Tak duże różnice w zapasach jabłek mają istotny wpływ na poziom cen skupu. Działa prawo podaży i popytu. W krajach zachodniej Europy w zależności od odmiany, ceny od dłuższego czasu utrzymują się w granicach 0,60 – 1,00 euro/kg, z tendencją wzrostową. W zeszłym roku było to od 0,40 do 0,60 euro/kg. W naszym kraju od jesieni także były wysokie ceny skupu. W ostatnich dniach stycznia tego roku średnia cena skupu 11 odmian jabłek wynosiła 1,80 zł/kg, rok wcześniej 0,97 zł/kg. Ceny skupu jabłek przemysłowych w styczniu br. były na poziomie 0,69 zł/kg, a rok temu 0,33 zł/kg.
W tym sezonie istotnie gorsza jest jakość przechowywanych jabłek. Znaczna część jest przejrzałych, z objawami chorób fizjologicznych i grzybowych. Dotyczy to przede wszystkim jabłek przechowywanych w przechowalniach i w zwykłych chłodniach. Duży wpływ mają także niekorzystne warunki atmosferyczne w zeszłym roku, od kwitnienia jabłoni do lata. Dłuższe przechowanie takich jabłek obniży ich jakość oraz ceny skupu.
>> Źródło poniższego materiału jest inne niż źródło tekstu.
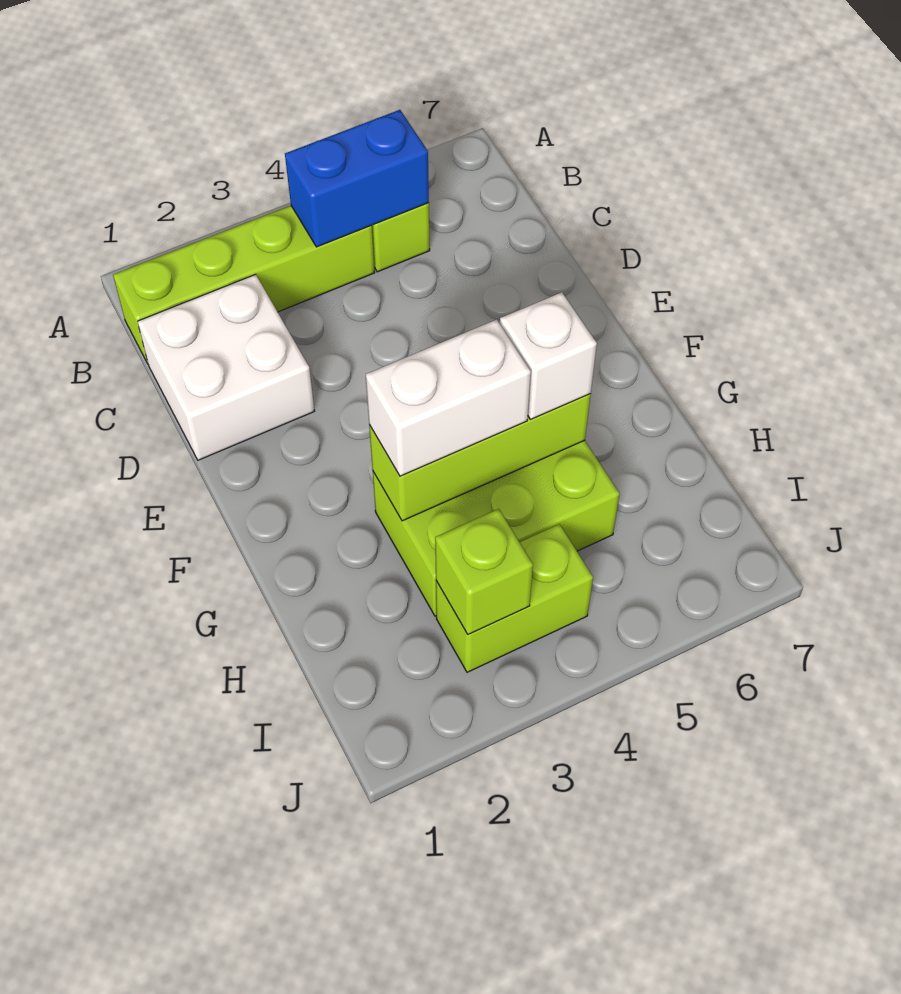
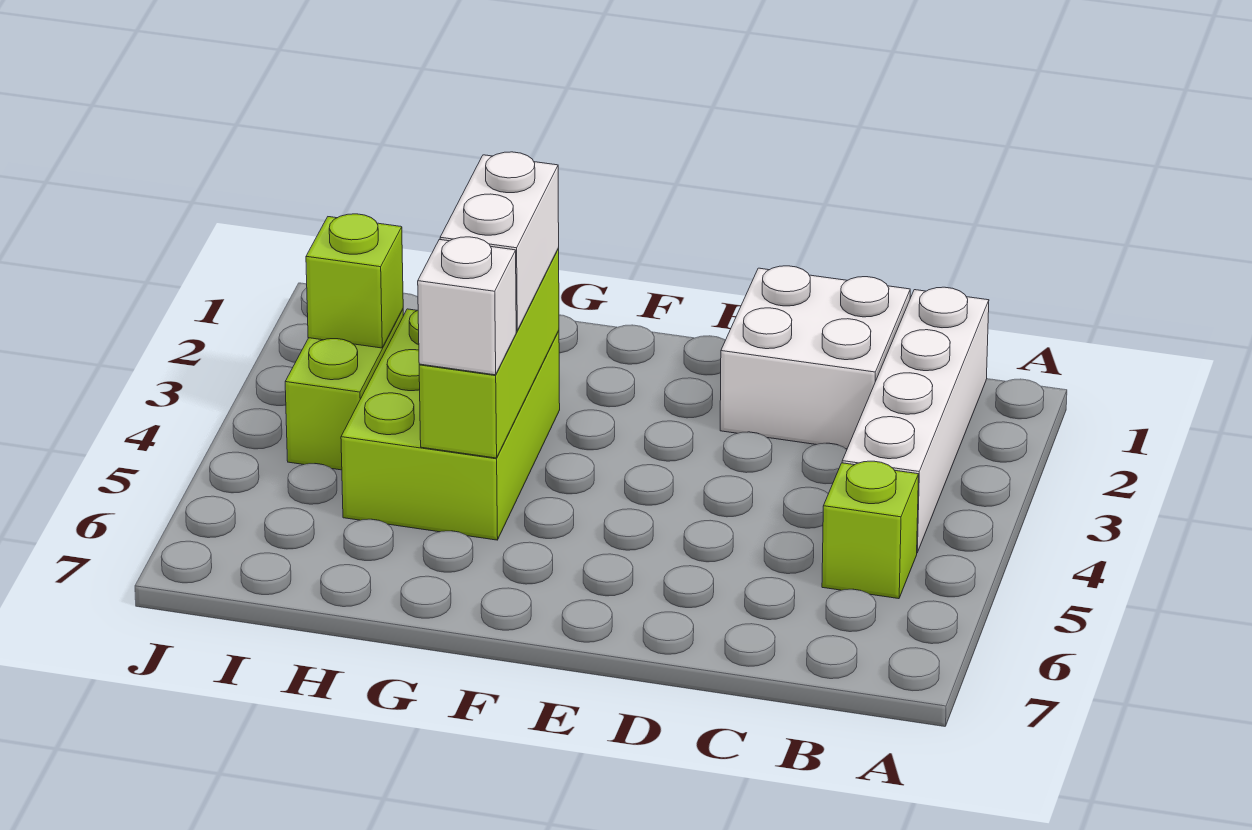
lime brick B1:B4 level 1 -> white brick B1:B4 level 1
blue brick B4:B5 level 2 -> none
Niższą jakość jabłek stwierdza się także w chłodniach ze zmodyfikowaną atmosferą, zwłaszcza w rejonach z dużymi szkodami przymrozkowymi w ubiegłym roku. Konieczne są systematyczne kontrole jakości jabłek w chłodniach. Radzę nie czekać ze sprzedażą takich jabłek, także z takich chłodni.
Jak może być w najbliższych miesiącach? Wobec istotnego deficytu jabłek w całej Europie, można się spodziewać dalszego wzrostu cen skupu, większego niż do tej pory, ale tylko jabłek deserowych wysokiej jakości, niezależnie od odmiany. Nie trzeba się spieszyć ze sprzedażą wszystkich takich jabłek. Ale też nie można zamknąć chłodni i czekać do późnej wiosny.
Trzeba systematycznie zaopatrywać krajowy rynek i zamówienia importerów, aby ich nie stracić w przyszłym sezonie handlowym. Spiętrzenie podaży jabłek w krótkim czasie na wiosnę wpłynie na obniżenie cen skupu. Jeszcze jedna uwaga odnośnie detalicznych cen jabłek deserowych. Jeśli się zbliżą do poziomu cen detalicznych popularnych owoców południowych, zmniejszą się zakupy naszych jabłek, nawet najwyższej jakości.